- Country of origin: Republic of Ireland
- Original language: English
- No. of episodes: 3

Production
- Running time: 60 minutes

Original release
- Network: Raidió Teilifís Éireann
- Release: 6 November – 20 November 2006

= In Search of the Pope's Children =

Irish television programme

In Search of the Pope's Children is an Irish television programme based on the book The Pope's Children, aired by the state broadcaster RTÉ and British broadcaster BBC Four. The programme is a three-part true lives documentary, presented by economist David McWilliams. The show comments on the Irish economy and the social attitudes surrounding it. The show is marketed as being sharp, witty and argumentative.

McWilliams is credited with being the first economist to predict the 1990s boom in Ireland's economy and he is arguably most famous for his predictions of an Irish property price collapse between 1997 and 2002.

==Episode one==
McWilliams claims that the visit of Pope John Paul II to Ireland in 1979 coincided with a baby boom which peaked nine months after the visit. These children were born early in 1980, coinciding with the biggest growth of the Irish population since before The Great Famine, 135 years before. He calls these people "the Pope's Children".

In the first episode McWilliams "catches up" with the Pope's Children to see how their lives are going, finding out how much they earn, what their spending habits are, as well as how long they work and spend commuting.

==Episode two==
The second episode of the series focuses on the property market in Ireland. McWilliams looks at apartments in Dublin city centre selling for over €1 million, talks to people who live in County Meath – part of Dublin's vast commuter belt – and also to those who have bought derelict cottages in the west of Ireland.

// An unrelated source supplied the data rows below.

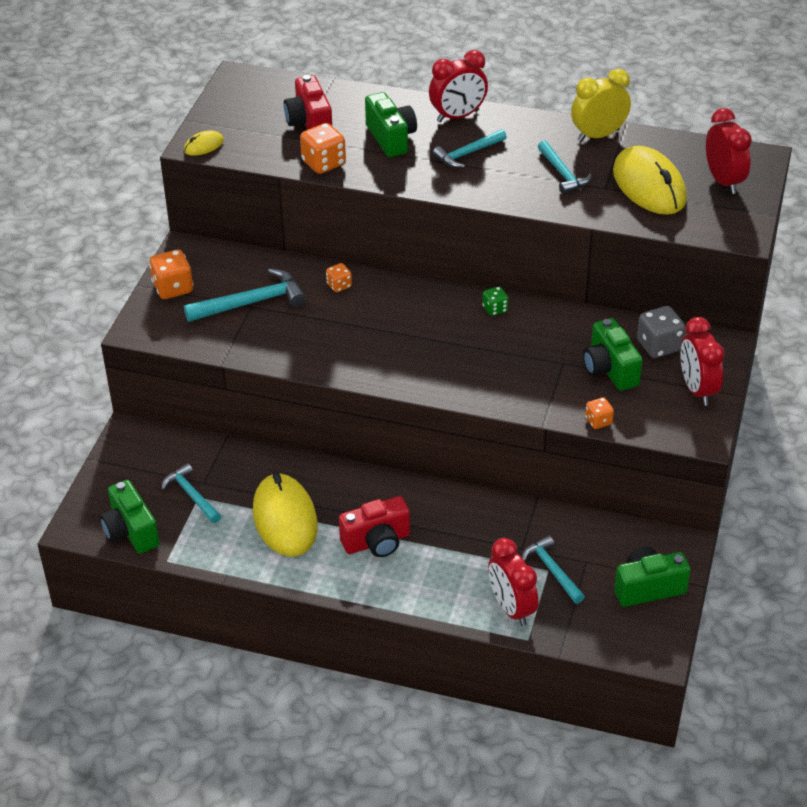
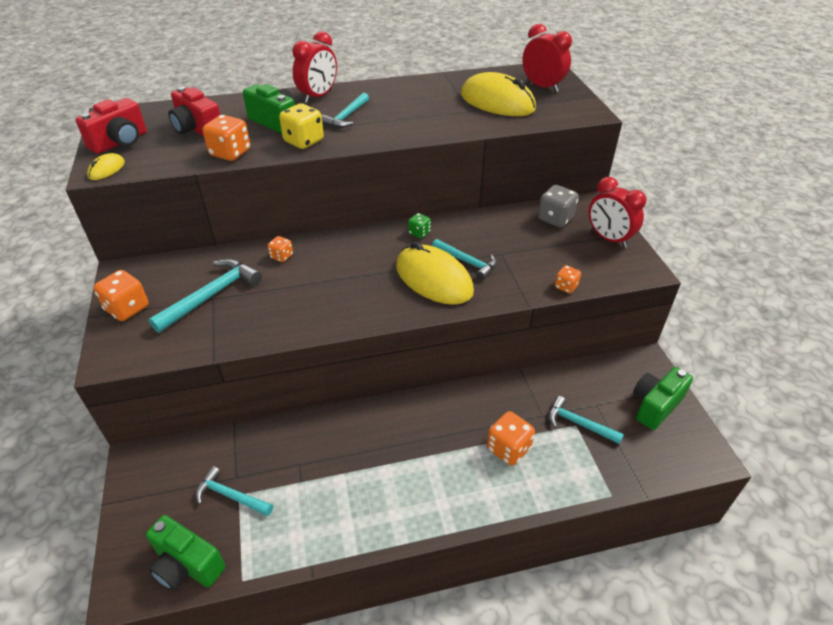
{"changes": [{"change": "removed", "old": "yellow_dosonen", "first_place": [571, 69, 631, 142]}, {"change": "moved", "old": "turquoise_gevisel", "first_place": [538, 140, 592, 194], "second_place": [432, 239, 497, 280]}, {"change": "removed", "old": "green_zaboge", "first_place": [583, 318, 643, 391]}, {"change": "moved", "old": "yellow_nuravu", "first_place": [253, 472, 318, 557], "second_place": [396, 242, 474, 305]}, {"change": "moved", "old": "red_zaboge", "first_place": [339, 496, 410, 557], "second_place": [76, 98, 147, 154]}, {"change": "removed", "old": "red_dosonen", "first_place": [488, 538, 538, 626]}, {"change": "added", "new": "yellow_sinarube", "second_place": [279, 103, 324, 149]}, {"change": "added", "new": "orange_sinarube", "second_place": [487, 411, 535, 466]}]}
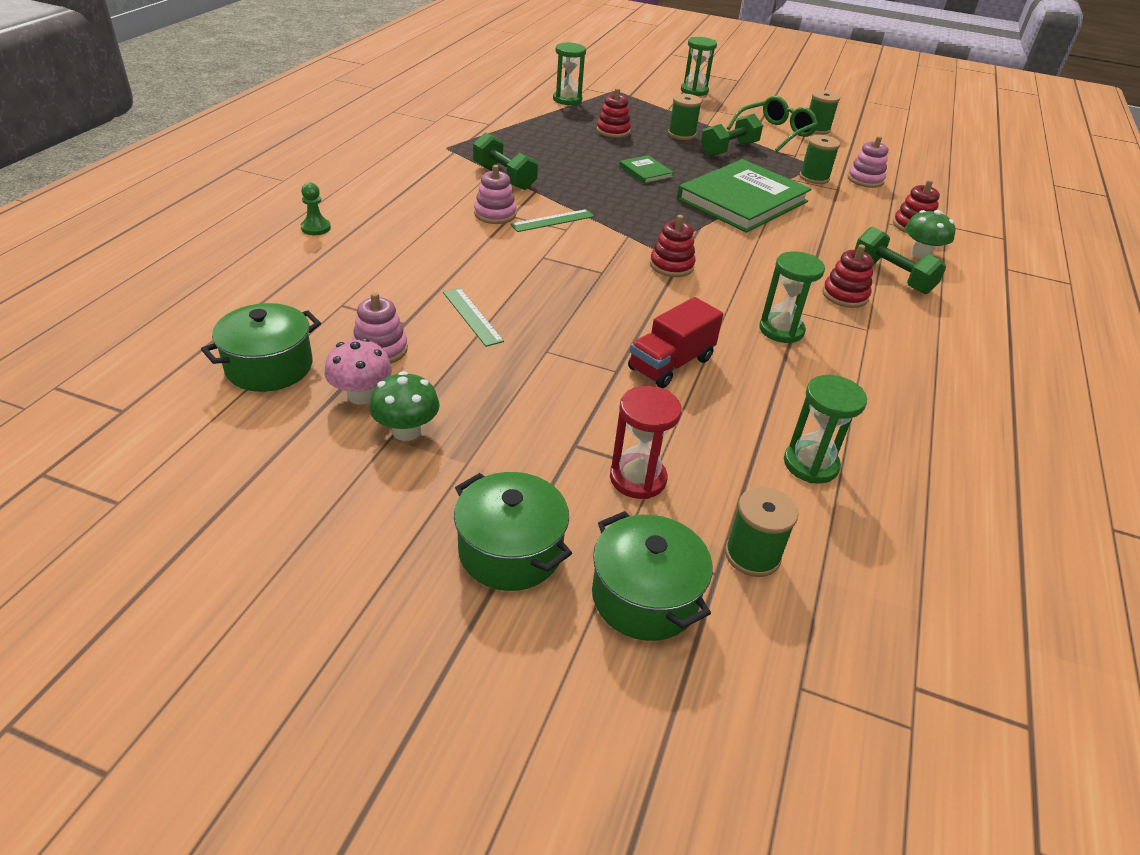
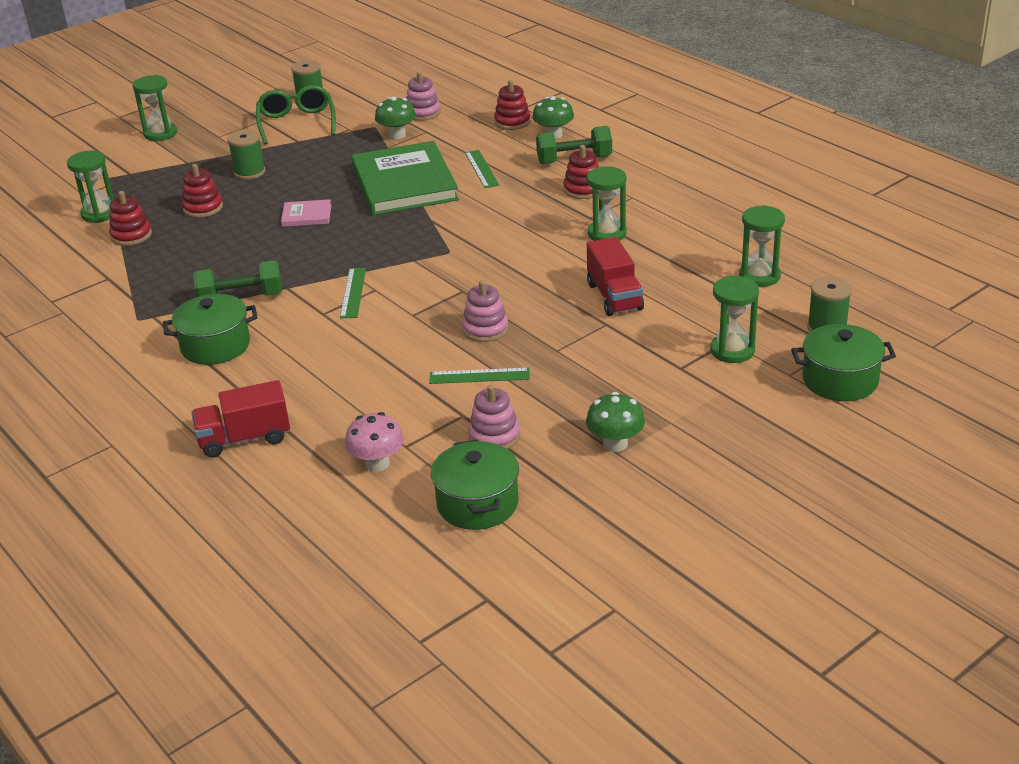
{"changes": [{"change": "removed", "old": "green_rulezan", "first_place": [700, 114, 763, 157]}, {"change": "replaced", "old": "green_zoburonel", "new": "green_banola", "first_place": [799, 135, 840, 184], "second_place": [375, 97, 416, 139]}, {"change": "recoloured", "old": "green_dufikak", "new": "pink_dufikak", "first_place": [619, 155, 674, 184], "second_place": [281, 199, 331, 227]}, {"change": "moved", "old": "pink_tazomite", "first_place": [474, 165, 516, 224], "second_place": [462, 280, 509, 342]}, {"change": "replaced", "old": "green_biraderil", "new": "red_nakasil", "first_place": [301, 182, 331, 235], "second_place": [191, 380, 290, 458]}, {"change": "moved", "old": "red_tazomite", "first_place": [650, 215, 696, 277], "second_place": [109, 191, 152, 246]}, {"change": "moved", "old": "pink_banola", "first_place": [324, 338, 392, 404], "second_place": [345, 412, 404, 472]}, {"change": "recoloured", "old": "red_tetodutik", "new": "green_tetodutik", "first_place": [610, 386, 682, 499], "second_place": [710, 276, 759, 363]}, {"change": "moved", "old": "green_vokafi", "first_place": [454, 472, 572, 591], "second_place": [163, 294, 258, 365]}, {"change": "added", "new": "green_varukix", "second_place": [465, 150, 499, 188]}]}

McWilliams also follows a group of Irish people to Bulgaria where many of them are buying soon-to-be-built apartments. He meets a Scottish man living in Bulgaria who is very concerned that rental incomes from the properties will be much lower than the buyers expect.

McWilliams asserts that, like many other countries in the past, Ireland is progressing through a well-known seven-stage cycle (first described by Charles P. Kindleberger) in the property market. He claims that the market is at the stage immediately preceding a price crash, and that it is inevitable that the Irish property bubble will burst.

==Episode three==
McWilliams finished off the mini-series be stressing the issue of how heavily dependent Ireland's economy is on trade. It also discussed how Ireland has gone from being a country with too many people and not enough money to a country of not enough people and too much credit.

According to McWilliams Ireland's physical resources are dominating by the property industry, which forces most foreign investment into intellectually orientated industries. He claims that Ireland has been very lucky in the past; having strong ties to both other European countries and the United States. He then made the claim that 87% of Ireland's exports generated by multinational companies such as Microsoft, Apple Computer, Dell, Intel, and Google, implying that decisions made in New York boardrooms have a far greater effect on the Irish economy than decisions made in the Dáil.

The traditional plan for the future of the Irish economy is to become more and more merged with other European economies and form a single European economy. But McWilliams believes that Ireland has finished benefiting from EU membership. He predicts that Ireland might get a poor deal out of a future European economy, as the interest rates will probably rise dramatically. McWilliams suggested an alternative to the traditional plan he suggests that we should become less connected with the EU and perhaps create stronger links to China and other economies likely to overtake the Europe in the future.